Gregor hat mir wieder seinen Arm angeboten und will mich zum Gebäude führen, als die Türe geöffnet wird. Ein Mann sowie drei Frauen kommen uns entgegen.
„Willkommen, Herr Graf“, spricht uns der Mann an. „Willkommen, Signorina.“ Ohne Zweifel ein Italiener, das erkenne ich an seinem starken Akzent.
„Soweit alles fertig?“, möchte der Graf wissen.
„Ja, natürlich. Wir können sofort servieren, wenn Sie möchten.“
Überrascht blicke ich den Grafen an.
„Manuel ist ein vorzüglicher Koch, wie Sie gleich bemerken werden“, erklärt er. „Lassen Sie uns gehen.“
Immer noch an seinem Arm, führt er mich zu dem Gebäude.
„Wissen Sie, Viktoria, Dinge, die mir gefallen, muss ich einfach haben. Ich bin sehr besitzergreifend und lasse sie nicht mehr aus meinen Fängen“, flüstert mir der Adlige geheimnisvoll zu, während wir über die Schwelle treten.
Was soll das nun heißen, diese Andeutung? Hat es gar nichts zu bedeuten, will er mich ein wenig aufziehen oder flirtet er gerade mit mir?
So ganz werde ich daraus nicht schlau und ignoriere es einfach.
Im Inneren des Hauses fühle mich sofort wohl. Ein schummriges Licht und diverse Kerzen geben eine heimelige Atmosphäre. Das alles wirkt fast ein wenig romantisch. Ob Maria da ihre Finger mit ihm Spiel hat? Aber wir essen ja nicht hier, sondern im Freien, weshalb der Aufwand?
Küchengeräusche dringen zu uns herüber und einige harsche Worte des Kochs. Das kann man auch ohne große Italienischkenntnisse erkennen.
„Gehen wir nach draußen. Dagegen sind wir eh machtlos“, schmunzelt er.

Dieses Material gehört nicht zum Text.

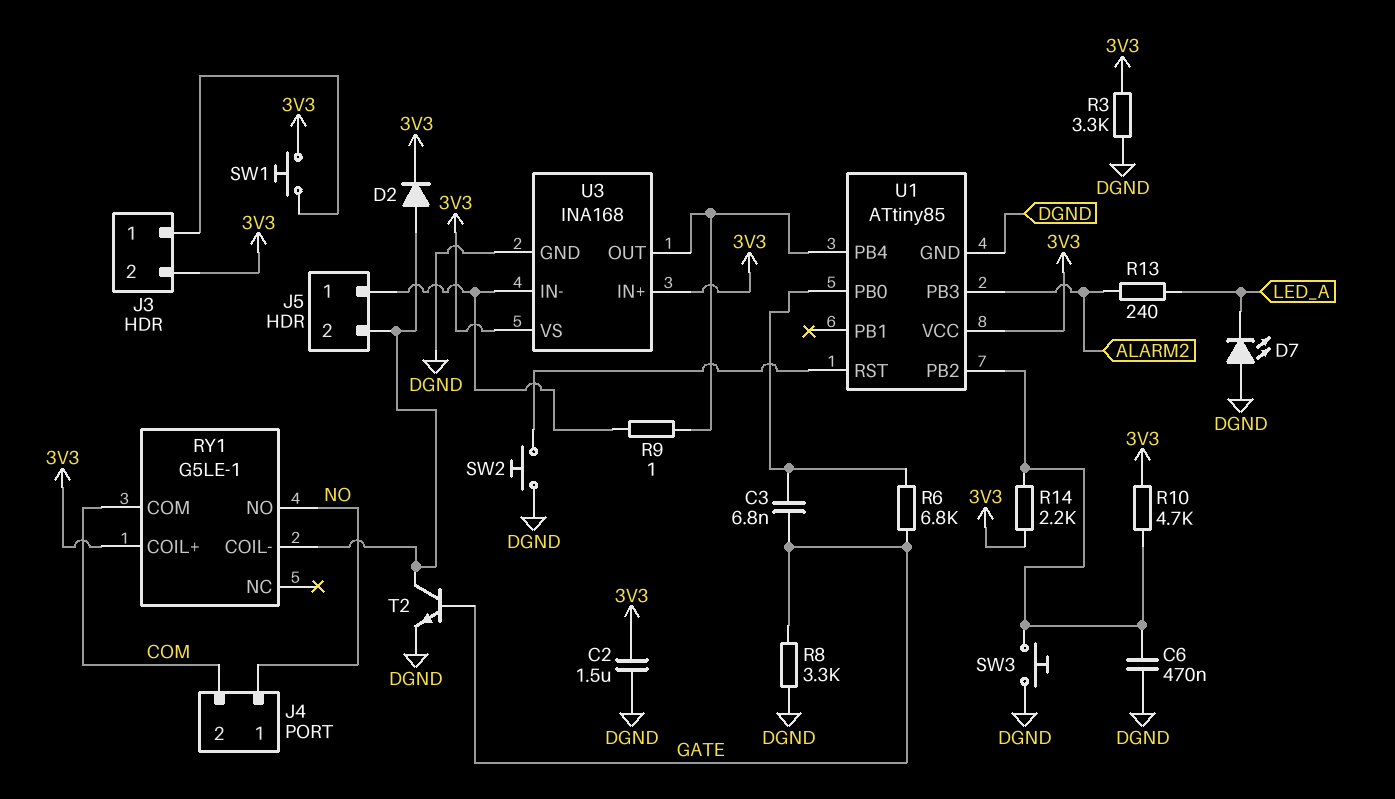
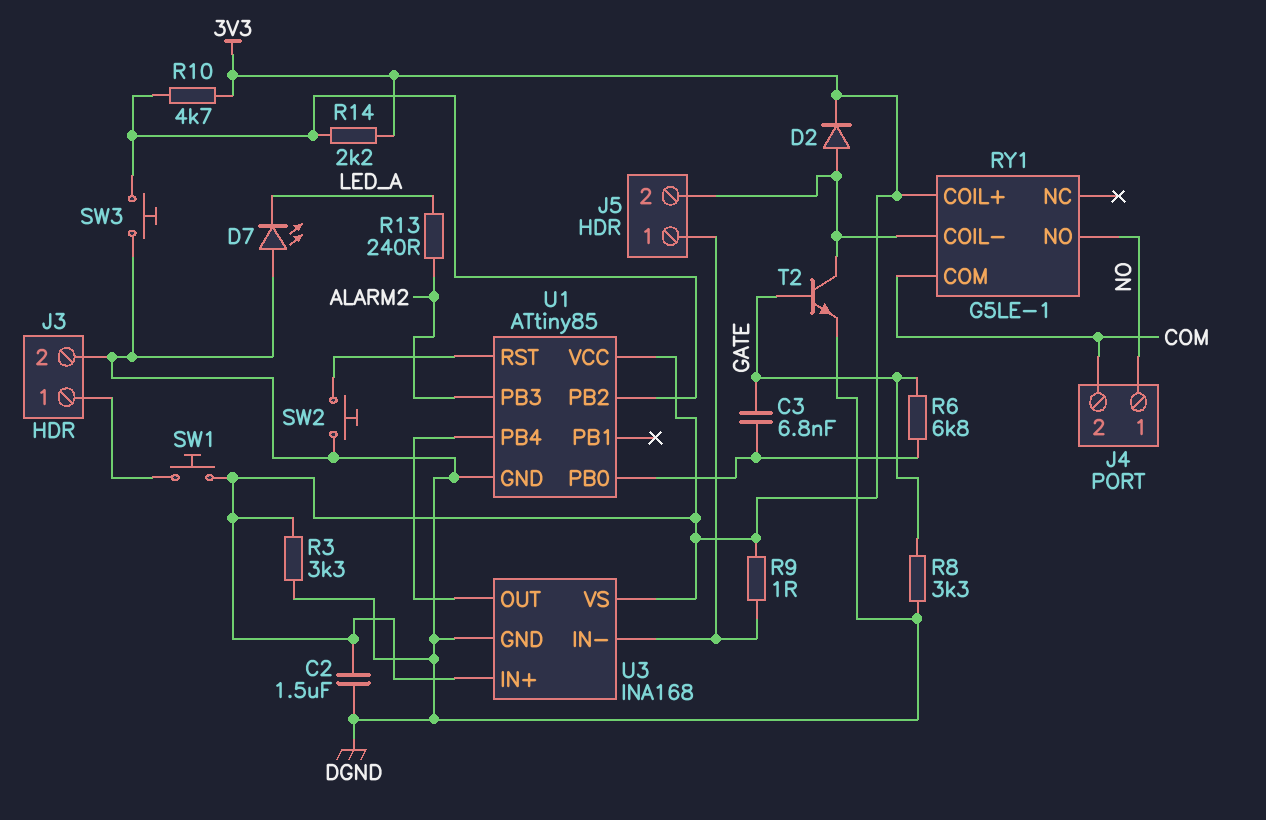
C6: 470nF (DGND, U1/PB2) -> none
J3 pin 2: 3V3 -> DGND
R9: 1 (J5/1, U1/PB4) -> 1 (3V3, J5/1)

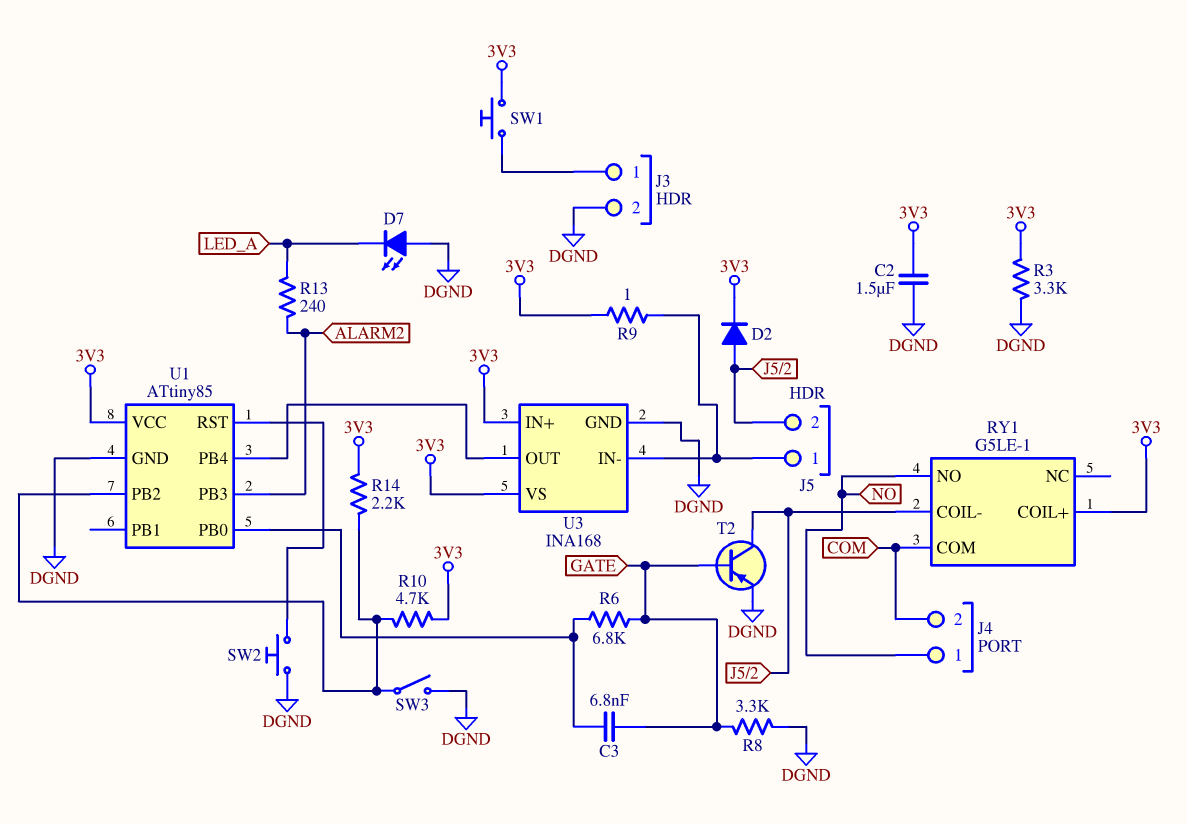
SW3: button (DGND, U1/PB2) -> switch (DGND, U1/PB2)
T2: NPN (B GATE, C J5/2, E DGND) -> PNP (B GATE, C J5/2, E DGND)

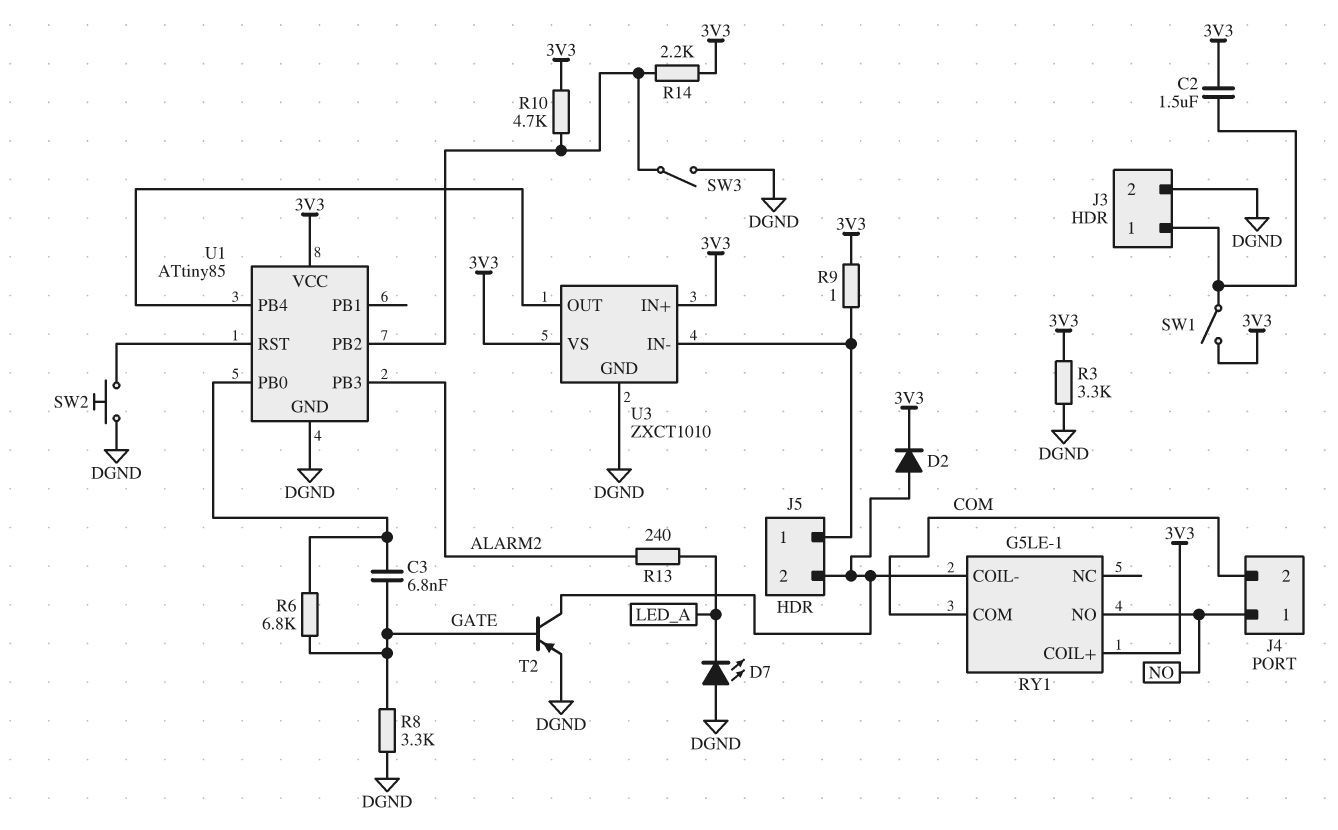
C2: 1.5uF (3V3, DGND) -> 1.5uF (3V3, J3/1)
SW1: button (3V3, J3/1) -> switch (3V3, J3/1)
U3: INA168 -> ZXCT1010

„Ist das nicht alles ein wenig aufwändig und teuer? Ich meine, nur für uns einen extra Koch zu engagieren, und…“
„Pssst“, unterbricht er mich gut gelaunt. „Als ich erfuhr, dass Sie heute kommen, hatte ich sofort diesen Einfall. Und keine Sorge, ich kann mir das gerade noch leisten.“
Ich weiß nicht, was ich darauf sagen soll. Also lasse ich mich brav nach draußen auf die überdachte Terrasse führen.
Auch hier herrscht eine passende Beleuchtung. Eine verschnörkelte Deckenlampe mit warmem Licht, darunter doch tatsächlich Ständer mit dicken und langen Kerzen. Sie beleuchten den großen rustikalen Tisch mit dazu passenden Stühlen in der Mitte des gemauerten Außenbereichs. Diese Möbel passen gut zu ihrer Umgebung.

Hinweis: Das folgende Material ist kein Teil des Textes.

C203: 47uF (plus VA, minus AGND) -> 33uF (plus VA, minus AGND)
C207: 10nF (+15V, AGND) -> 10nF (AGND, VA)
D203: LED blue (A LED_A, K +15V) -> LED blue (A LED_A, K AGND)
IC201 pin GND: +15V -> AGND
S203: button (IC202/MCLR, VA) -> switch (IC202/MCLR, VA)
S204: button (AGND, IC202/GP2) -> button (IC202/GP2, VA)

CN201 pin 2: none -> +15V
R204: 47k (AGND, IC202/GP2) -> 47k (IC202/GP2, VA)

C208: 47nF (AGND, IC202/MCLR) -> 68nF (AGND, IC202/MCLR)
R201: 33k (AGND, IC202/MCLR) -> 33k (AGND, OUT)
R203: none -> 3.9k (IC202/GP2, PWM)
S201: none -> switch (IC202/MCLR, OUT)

Daneben, links und rechts, zwei große Heizstrahler, wie man es von Lokalen kennt, um einen abendlichen Aufenthalt angenehmer zu machen. Allerdings ist die Luft angenehm lau, so dass das Gas darin noch nicht brennt.
„Ich wollte uns nach dem Essen beide Möglichkeiten offenlassen, auch wenn wir die Geräte vermutlich nicht brauchen. Drinnen oder draußen, das liegt ganz bei ihnen.“
Ich reagiere nur leicht, indem ich nicke. Etwas anderes beschäftigt mich gerade viel mehr.

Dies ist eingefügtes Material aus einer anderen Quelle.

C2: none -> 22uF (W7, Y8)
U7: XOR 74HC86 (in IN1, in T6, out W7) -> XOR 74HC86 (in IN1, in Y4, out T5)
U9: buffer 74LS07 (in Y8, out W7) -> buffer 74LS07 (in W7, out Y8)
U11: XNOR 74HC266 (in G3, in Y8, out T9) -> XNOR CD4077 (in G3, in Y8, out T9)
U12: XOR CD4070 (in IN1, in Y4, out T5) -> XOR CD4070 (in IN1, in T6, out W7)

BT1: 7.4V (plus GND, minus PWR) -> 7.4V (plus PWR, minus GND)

Der Tisch ist nämlich bereits gedeckt.
Alles ist schön arrangiert. Genug Platz bietet die Oberfläche ja. Eine ansprechende Tischdekoration mit Blumen und Bändern, Getränke inklusive Wein, Geschirr und Besteck, ein gut gefüllter Brotkorb. An alles wurde gedacht.
Nur ein wichtiges Detail stimmt ganz und gar nicht.
„Gregor“, möchte ich verwundert wissen, „weshalb hat man nur für eine Person gedeckt?“
Hinweis:
Gregor umgibt sich gerne mit Italienern, die etwas Deutsch können, so auch der ausgewählte Koch. Maria spricht ja auch gebrochenes Deutsch, Markus kommt aus Deutschland und folgt seinem Arbeitgeber überall hin, da sich beide schon länger kennen und er quasi zum Familieninventar gehört.